As development of tech products becomes faster, cheaper and more powerful, this approach puts ever greater pressure on those charged with making larger decisions with greater financial implications in less time. This is the story of one such set decision-making criteria. It's ultimate veracity has yet to be determined, but its application can be evaluated in context now. JL

Brian Christian reports in Wired:
Over the past decade, the power of A/B testing has become an open secret of high-stakes web development. It’s now the standard (but seldom advertised) means through which Silicon Valley improves its online products. Using A/B, new ideas can be essentially focus-group tested in real time: Without being told, a fraction of users are diverted to a slightly different version of a given web page and their behavior compared against the mass of users on the standard site. If the new version proves superior—gaining more clicks, longer visits, more purchases—it will displace the original; if the new version is inferior, it’s quietly phased out without most users ever seeing it.

A/B allows seemingly subjective questions of design—color, layout, image selection, text—to become incontrovertible matters of data-driven social science.
Dan Siroker helps companies discover tiny truths, but his story begins with a lie. It was November 2007 and Barack Obama, then a Democratic candidate for president, was at Google’s headquarters in Mountain View, California, to speak. Siroker—who today is CEO of the web-testing firm Optimizely, but then was a product manager on Google’s browser team—tried to cut the enormous line by sneaking in a back entrance. “I walked up to the security guard and said, ‘I have to get to a meeting in there,’” Siroker recalls.
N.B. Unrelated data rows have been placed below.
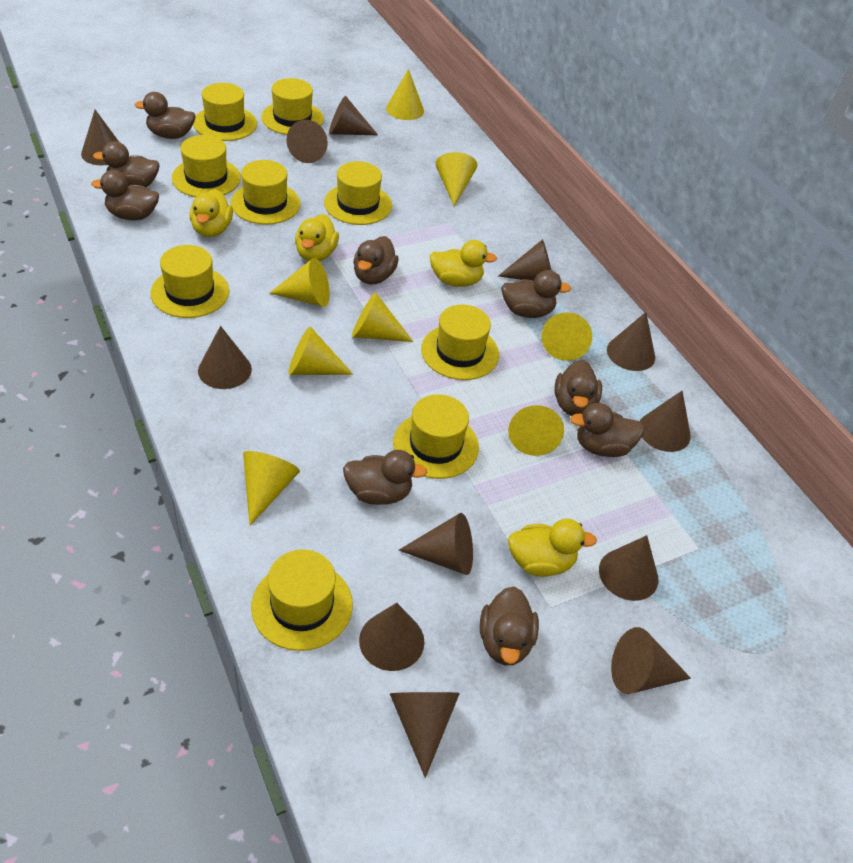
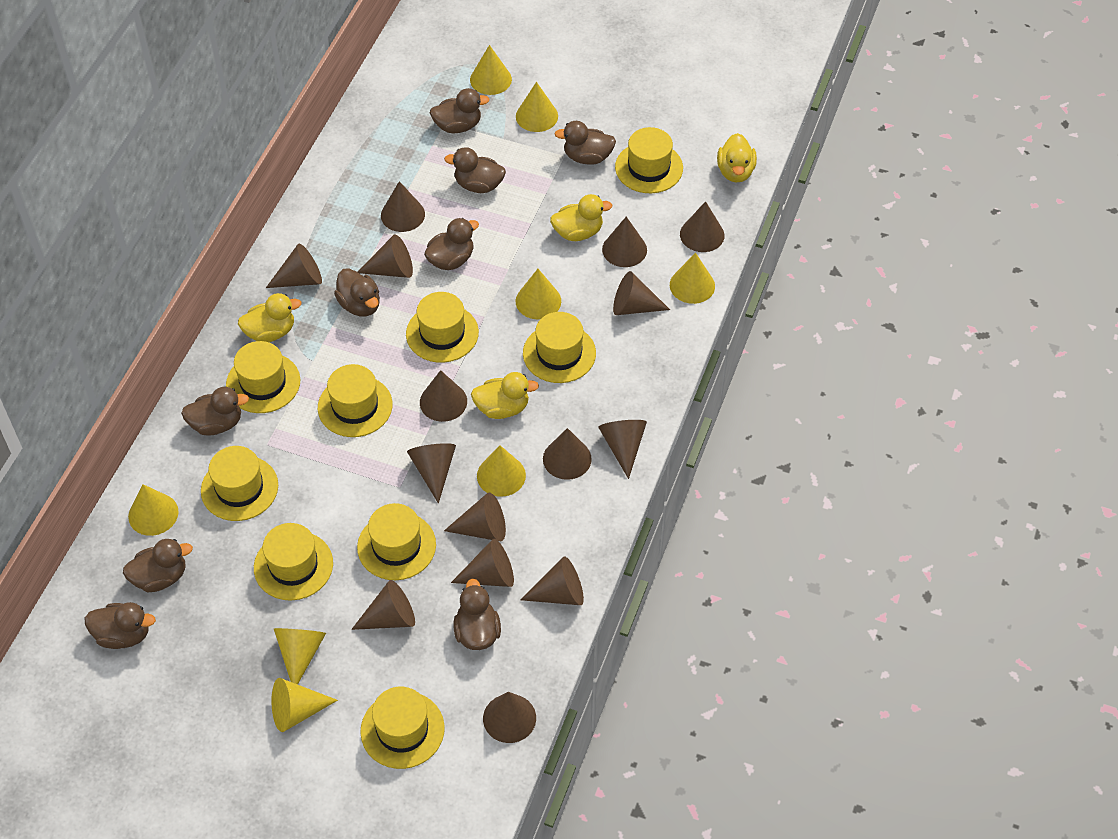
brown cone: 12 -> 15

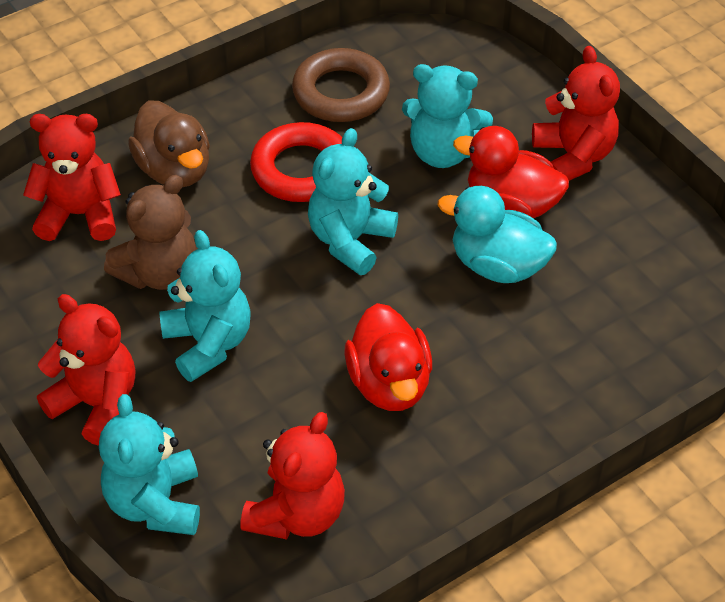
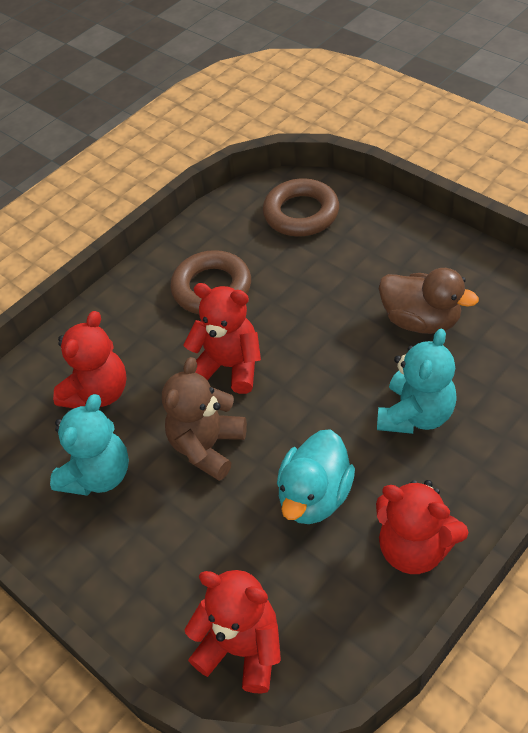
brown ring: 1 -> 2
red duck: 2 -> 0
red ring: 1 -> 0
turquoise teddy bear: 4 -> 2

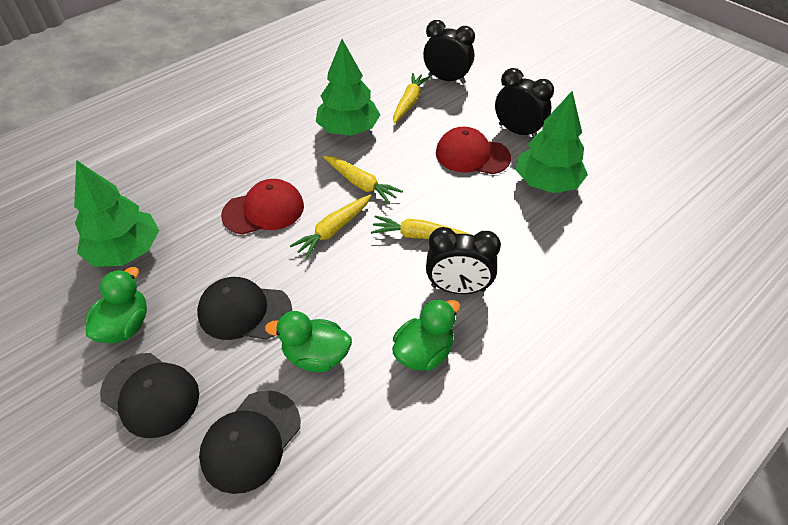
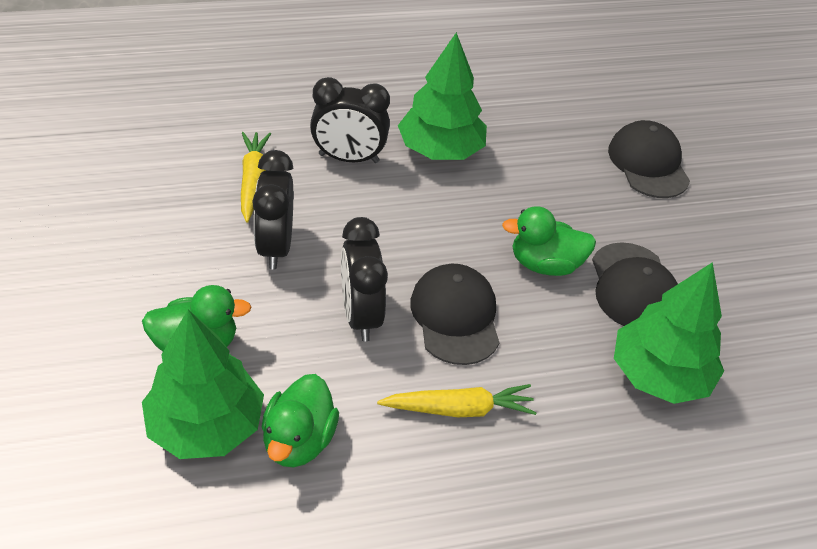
red cap: 2 -> 0
yellow carrot: 4 -> 2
There was no meeting, but his bluff got him in.

At the talk, Obama fielded a facetious question from then-CEO Eric Schmidt: “What is the most efficient way to sort a million 32-bit integers?” Schmidt was having a bit of fun, but before he could move on to a real question, Obama stopped him. “Well, I think the bubble sort would be the wrong way to go,” he said—correctly. Schmidt put his hand to his forehead in disbelief, and the room erupted in raucous applause. Siroker was instantly smitten. “He had me at ‘bubble sort,’” he says. Two weeks later he had taken a leave of absence from Google, moved to Chicago, and joined up with Obama’s campaign as a digital adviser.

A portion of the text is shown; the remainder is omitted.